Members of the Hartford black community are taking action against the state, claiming unfair treatment and discrimination. Gwen Samuel, an African-American parent and founder of the Connecticut Parents Union, portrayed the withheld spots at the magnet schools, which remain empty due to forced compliance with the 75/25 ratio, as an insult to her community.
“You can’t punish children because other parents don’t want to send theirs [to the magnet school],” she said in an interview. She mentioned that the state’s “compelling interest” to create a diverse student body “doesn’t trump the Constitution,” which mandates equal treatment by the law.

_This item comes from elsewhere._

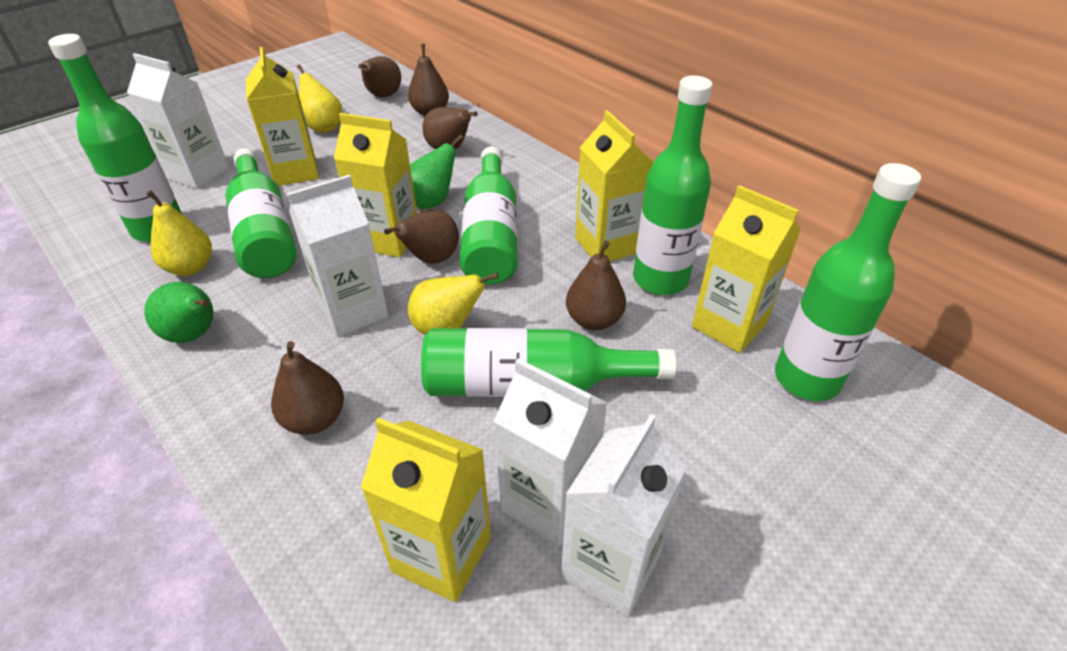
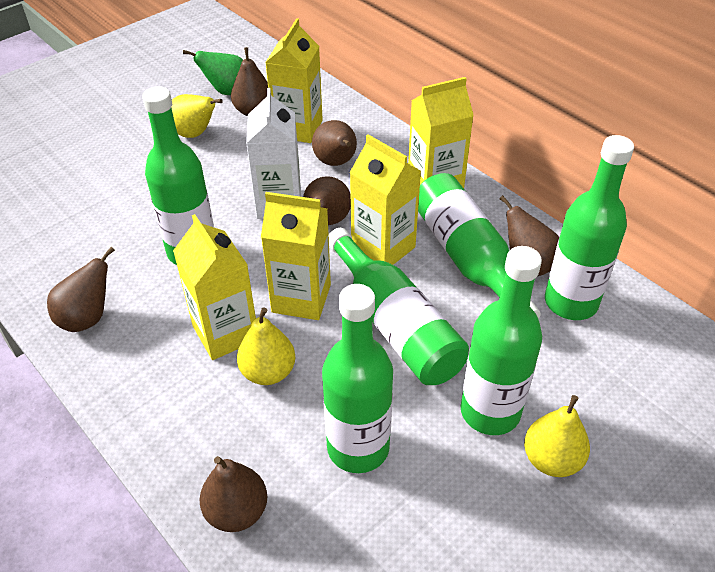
green pear: 2 -> 1
white carton: 4 -> 1

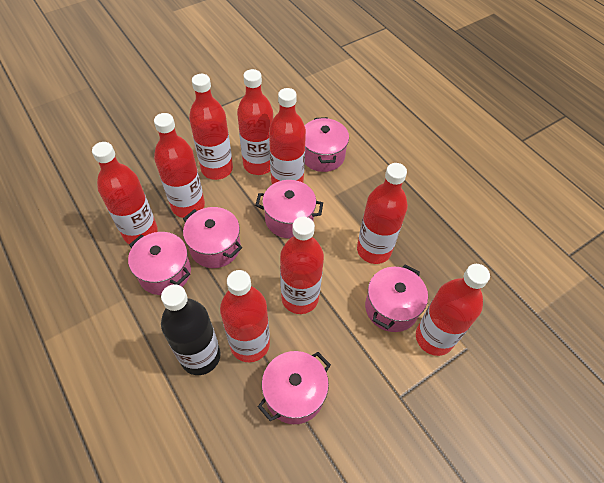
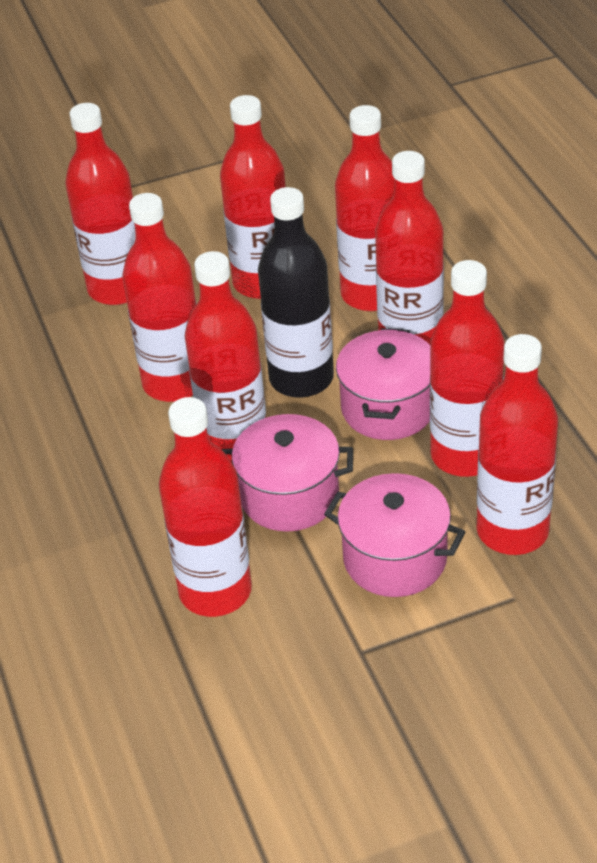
pink pot: 6 -> 3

Instead, according to Samuel, black students from her Hartford community are being punished on the basis of their race alone, “perpetuating fear and hate” between the white and non-white communities in Hartford. When white students are allowed to illegally circumvent the magnet school lottery while black kids are denied entry due to an arbitrary race ratio, many in Samuel’s community conclude their children’s educations are considered to be worth less than that of the children of other races.
The Connecticut Parents Union is fighting to change this racial quota. They have filed a lawsuit against the state, represented by the Pacific Legal Foundation, alleging that the race-based quotas in Connecticut are unconstitutional and hurt black and Hispanic students.
The case is Robinson v. Wentzell, and will move to trial within the next year.